I was caught by surprise when trying to round-trip some json following this example in the documentation. Is round-tripping supposed to work?

let json = "{\"ID\":12345678,\"username\":\"kimforever\",\"background_color\":\"black\"}";;

let profile = Profile_j.profile_of_string json;;

let round_tripped_json = Profile_j.string_of_profile profile;;

(* "{\"ID\":12345678,\"username\":\"kimforever\",\"background_color\":<\"black\">}" *)

Notice how "black" comes back as <\"black\">.

The same behaviour is also present when using <ocaml repr="classic">.

Can you try compiling the atd with -j-std? (IMO it should be the default)

Yeah that fixed it! Thanks for the quick response @cyberhuman! This feels like it might be worth a mention somewhere close to where variants are shown.

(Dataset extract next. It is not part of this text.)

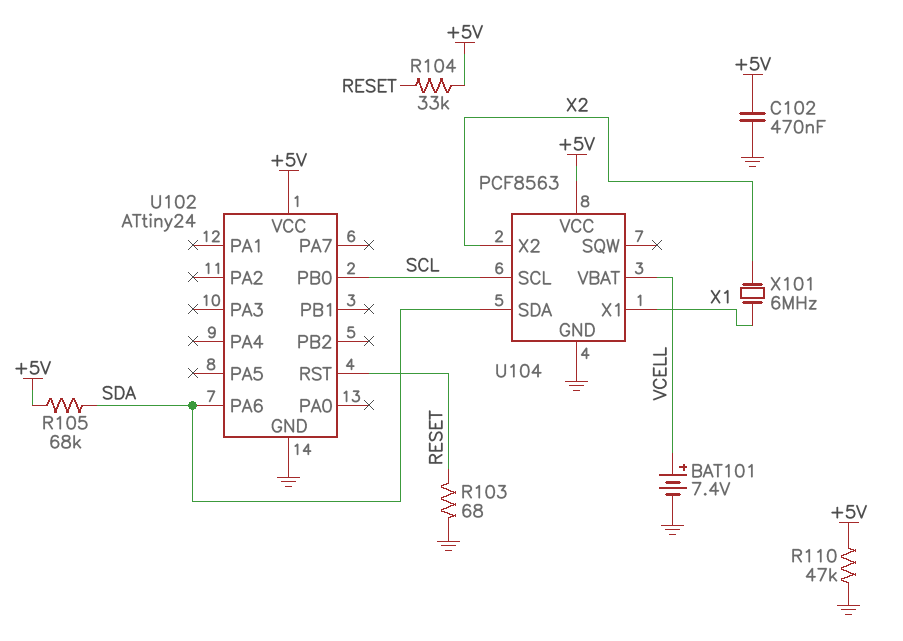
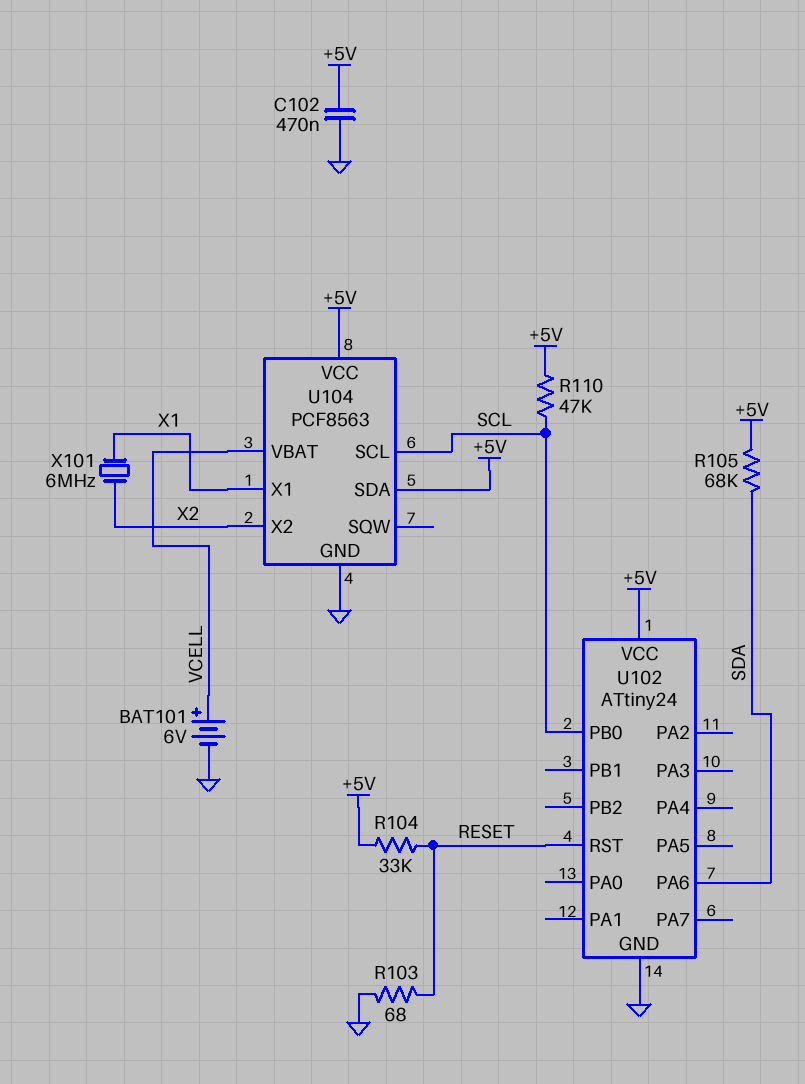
BAT101: 7.4V (plus VCELL, minus GND) -> 6V (plus VCELL, minus GND)
R110: 47k (+5V, GND) -> 47k (+5V, SCL)
U104 pin SDA: SDA -> +5V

EDIT: Now that I know what I'm looking for I found the relevant documentation. Unfortunately I have no good suggestion for how to make this more discoverable.

Can you try compiling the atd with -j-std? (IMO it should be the default)

Yes. The only issue is backward compatibility. We might want to release this as part of a major version release. I started a list here.

On the topic of round-tripping is there a way to work-around this behaviour?

my_type.atd:

type my_type = {
    my_number : float;
    my_key : string;
}

my_type_test.ml:

let t = My_type_t.{ my_number = 65.26; my_key = "ABC" }

let () = 
   Printf.printf "%f" t.my_number;
    (* Prints: "65.260000" *)

    Printf.printf "%s" (My_type_j.string_of_my_type t)
    (* Prints: "{\"my_number\":65.26000000000001,\"my_key\":\"ABC\"}" *)

I would be okay parsing my_number into a string as long as I can round-trip it to a json number while maintaining the number of significant figures.

It's best to open a new issue for each new question.

Printing 65.26 instead of 65.26000000000001 while maintaining correctness is difficult or computationally expensive. Atdgen prints enough decimals to ensure that parsing the string representing the float will result in the original float. In this case, you can see that it works:

utop # 65.26 = 65.26000000000001;;
- : bool = true

The internal representation of OCaml floats or C doubles (IEEE-754 binary-64) is binary rather than decimal and provides no clue that there's a short decimal representation for the number. Printing a sufficiently large number of decimal digits (17 digits or so) ensures that parsing the string in decimal notation will recover the original float.

Maybe there are tricks we could use to print 65.26 as 65.26 correctly and cheaply but I'm not an expert in this field and I'm not aware of such tricks.